Tuesday, 11/06/2012 2:08:25 PM

Tuesday, November 06, 2012 2:08:25 PM

Post# of 87948
http://agreements.realdealdocs.com/Promissory-Note/CONVERTIBLE-REVOLVING-CREDIT-GRID-NOTE-2989944/


THIS CONVERTIBLE REVOLVING CREDIT GRID NOTE HAS NOT BEEN REGISTERED UNDER THE SECURITIES ACT OF 1933, AS AMENDED. IT MAY NOT BE SOLD, TRANSFERRED, ASSIGNED, OR HYPOTHECATED EXCEPT RELATED TO AN OPINION OF COUNSEL FOR THE HOLDER, SATISFACTORY TO THE COMPANY, THAT SUCH REGISTRATION IS NOT REQUIRED.

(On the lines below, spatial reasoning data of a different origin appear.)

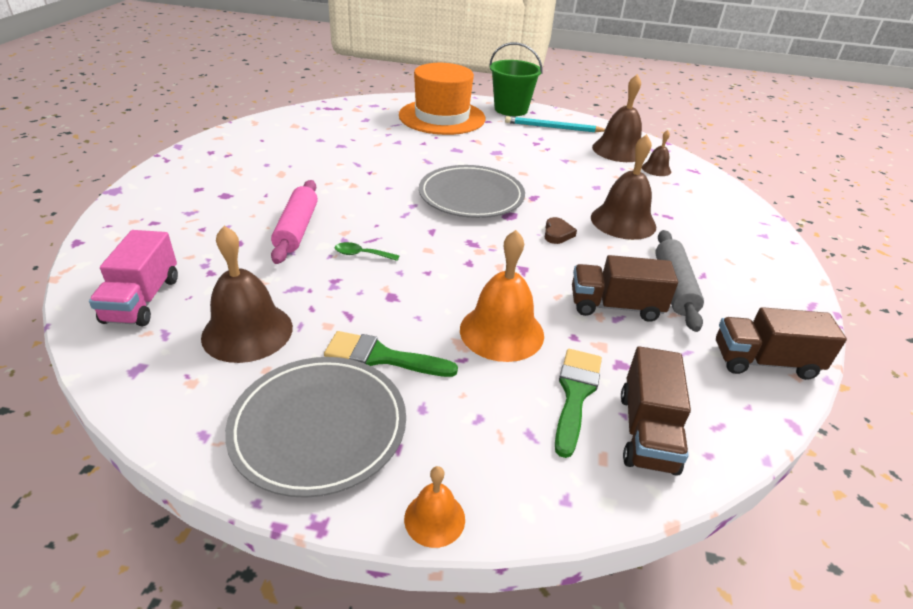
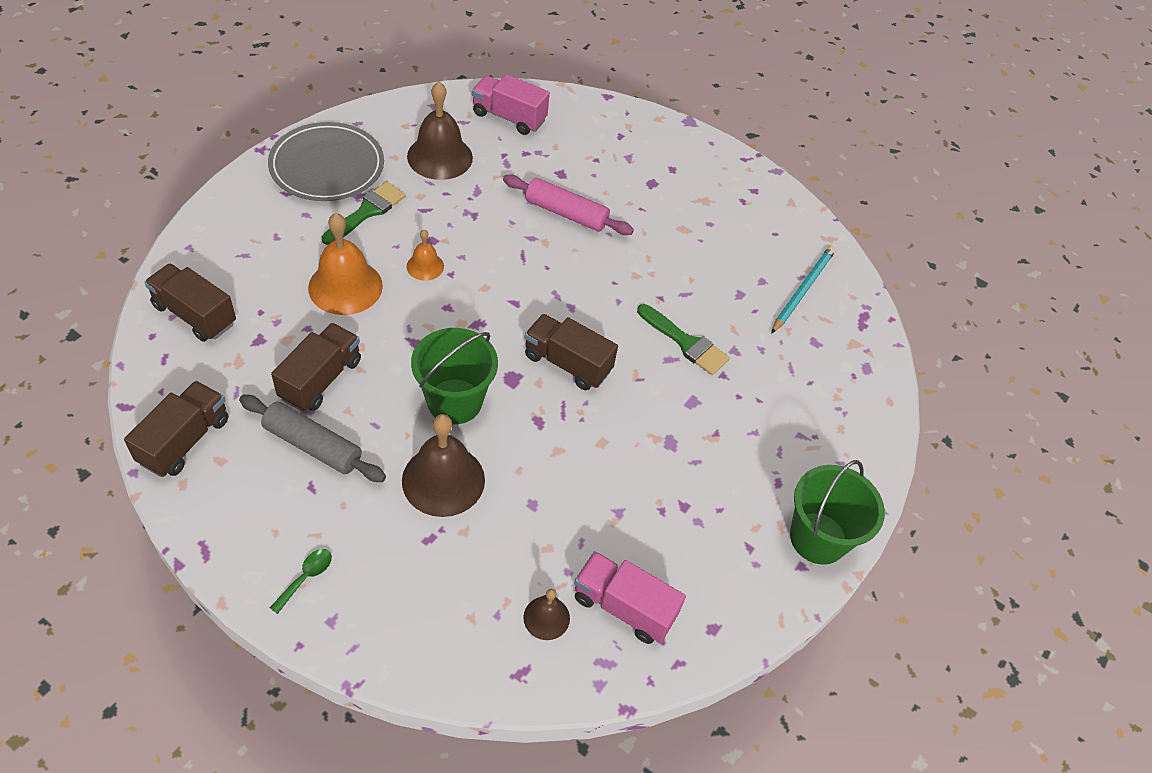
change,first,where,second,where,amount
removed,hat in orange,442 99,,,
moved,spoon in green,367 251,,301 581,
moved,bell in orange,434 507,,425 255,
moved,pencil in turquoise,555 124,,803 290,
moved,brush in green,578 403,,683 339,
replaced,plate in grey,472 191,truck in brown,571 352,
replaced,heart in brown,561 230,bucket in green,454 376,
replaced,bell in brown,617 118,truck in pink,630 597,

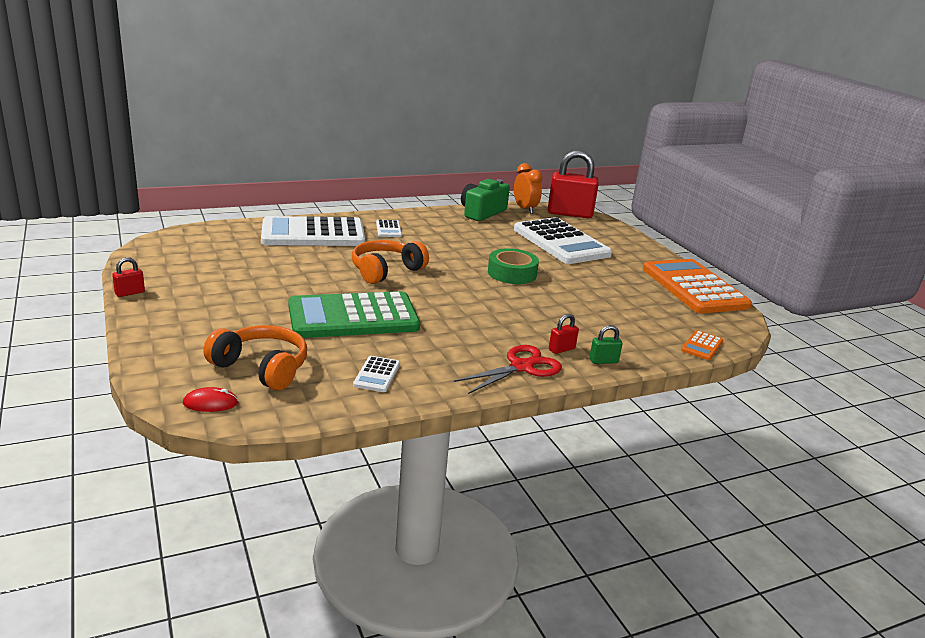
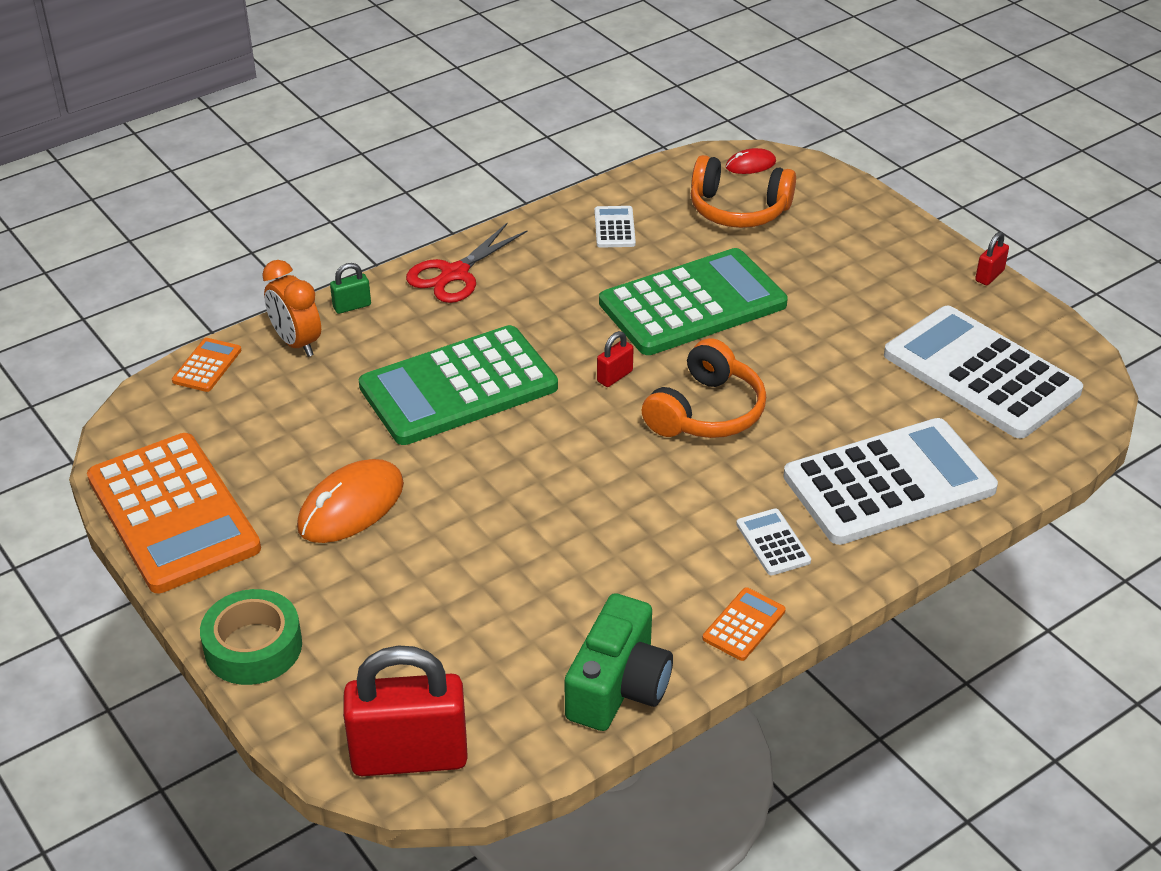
change,first,where,second,where,amount
added,,,mouse in orange,350 501,
added,,,calculator in green,458 385,
added,,,calculator in orange,744 624,
moved,tape in green,513 266,,251 637,
moved,clock in orange,528 188,,291 308,
moved,calculator in white,563 240,,983 372,
moved,padlock in red,564 334,,615 359,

ALL AMERICAN PET COMPANY, INC.

CONVERTIBLE REVOLVING CREDIT GRID NOTE


$1,000,000.00 USD March 6, 2012

FOR VALUE RECEIVED (as recorded on the grid attached hereto as Schedule A or any additional pages thereof), ALL AMERICAN PET COMPANY, INC., a Maryland corporation (the “Company” and “Maker”), promises to pay to the order of Lisa Bershan and Barry Schwartz (collectively the “Holders”), on the Maturity Date (as defined below), unless sooner paid or converted as provided below, the principal sum of up to One Million USD ($1,000,000.00 USD), or the aggregate amount of all unpaid revolving credit loans (“Advances”) made to the Maker by the Holder from time to time hereinafter, whichever is less. The principal balance of this Note shall be due and payable upon demand to the Holder. All payments under this Note shall be made to the order of the Holder at the address Holder may designate in writing to the Company.


1.
Interest Rate . The outstanding principal balance of this Note shall bear interest at a fixed rate equal to ten percent (10%) per annum. All Interest payments shall be in the form of the Company’s equity securities (the "Equity Securities").

2.
Endorsement . All Advances made to the Maker by the Holder under this Note and all payments of principal amounts in respect of such Advances may be endorsed by the Holder on Schedule A attached to this Note, which endorsements shall, in the absence of manifest error, be conclusive as to the outstanding principal amount of all Advances; provided, however, that the failure to make such notation with respect to any Advance or payment shall not limit or otherwise affect the obligations of the Maker under this Note.

2.
Maturity Date . The date that this Note shall mature, and the principal amount outstanding hereunder, plus accrued unpaid interest thereon and any charges pertaining thereto, shall become due and payable at any time 3 years from the original issue date (the “ Maturity Date ”).

3.
Prepayments . The Company may voluntarily prepay this Note either in whole or in part without penalty or premium.

4.
Conversion .

(a)
Conversion Rate . The outstanding principal balance and unpaid accrued interest on this Note shall, at Holder’s sole option, convert into equity of the Company at the Conversion Price, on or before March 6, 2013, by providing five (5) days notice to the Company. The “Conversion Price” shall be $0.0022 per share of common stock of the Company.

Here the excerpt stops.